**EDA-4 Assignment**

The dataset titled "Spotify Data: Popular Hip-hop Artists and Tracks" provides a curated collection of approximately 500 entries showcasing the vibrant realm of hip-hop music. These entries meticulously compile the most celebrated hip-hop tracks and artists, reflecting their significant influence on the genre's landscape. Each entry not only highlights the popularity and musical composition of the tracks but also underscores the creative prowess of the artists and their profound impact on global listeners.


In [None]:
##IMPORTS
import numpy as np
import pandas as pd
import matplotlib.pyplot as plt
import seaborn as sns
from google.colab import drive

import warnings
warnings.filterwarnings('ignore')

plt.style.use('ggplot') # Use stylesheet for plots
#plt.style.use('fivethirtyeight')
#pd.set_option('display.max_columns', 200)
pd.set_option('display.max_rows', None)

%matplotlib inline

In [None]:
# Mount Google Drive
drive.mount('/content/drive')

Mounted at /content/drive


In [None]:
file_path = '/content/drive/MyDrive/Datasets /spotify.csv'  # Replace with your actual file path
spotify_data = pd.read_csv(file_path)

FileNotFoundError: [Errno 2] No such file or directory: '/content/drive/MyDrive/Datasets /spotify.csv'

In [None]:
# Display the first few rows of the DataFrame
spotify_data.head()

In [None]:
# Initial inspection
spotify_data.info()

**Questions with Solutions**

1.Read the dataframe, check null value if present then do the needful, check duplicate row , if present then do the needful.

In [None]:
# Checking for null values
null_values = spotify_data.isnull().sum()

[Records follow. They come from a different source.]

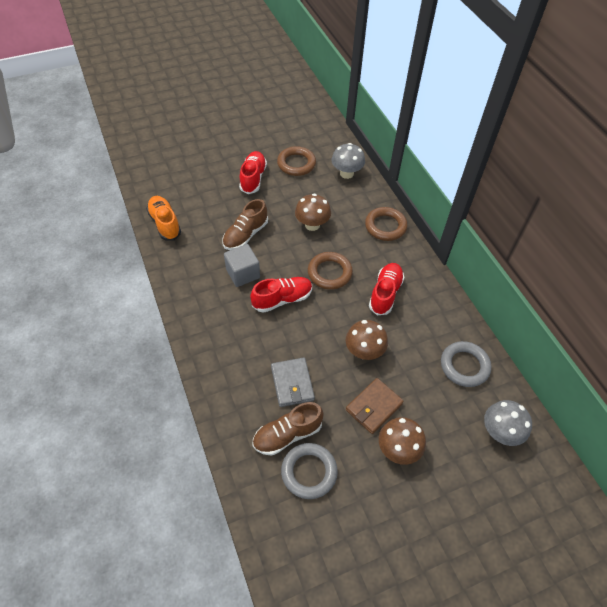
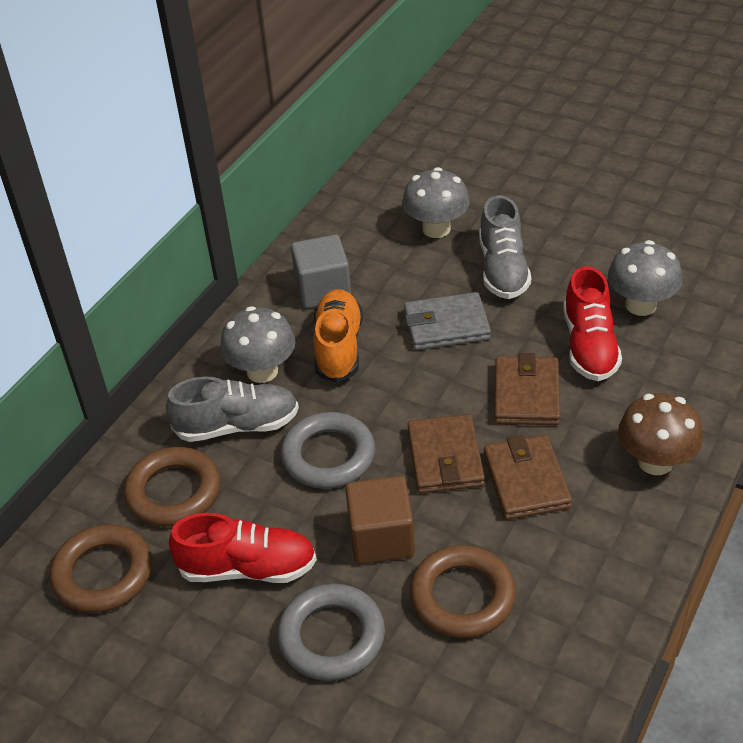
brown cube: 0 -> 1
brown mushroom: 3 -> 1
brown shoe: 2 -> 0
brown wallet: 1 -> 3
grey mushroom: 2 -> 3
grey shoe: 0 -> 2
red shoe: 3 -> 2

# Checking for duplicate rows
duplicate_rows = spotify_data.duplicated().sum()

# Removing duplicates if any
if duplicate_rows > 0:
    spotify_data = spotify_data.drop_duplicates()

print("Null Values per Column:\n", null_values)
print(f"Number of Duplicate Rows: {duplicate_rows}")


2.What is the distribution of popularity among the tracks in the dataset? Visualize it using a histogram

In [None]:
# Plotting the distribution of popularity
plt.figure(figsize=(10, 6))
sns.histplot(spotify_data['Popularity'], bins=20, kde=True, color='blue')
plt.title('Distribution of Track Popularity')
plt.xlabel('Popularity')
plt.ylabel('Frequency')
plt.show()


3.Is there any relationship between the popularity and the duration of tracks? Explore this using a scatter plot.

In [None]:
# Scatter plot for popularity vs duration
plt.figure(figsize=(10, 6))
sns.scatterplot(x=spotify_data['Duration (ms)'], y=spotify_data['Popularity'], color='green')
plt.title('Relationship Between Popularity and Duration of Tracks')
plt.xlabel('Duration (ms)')
plt.ylabel('Popularity')
plt.show()


4.Which artist has the highest number of tracks in the dataset? Display the count of tracks for each artist using a countplot

In [None]:
# Count of tracks per artist
top_artists = spotify_data['Artist'].value_counts()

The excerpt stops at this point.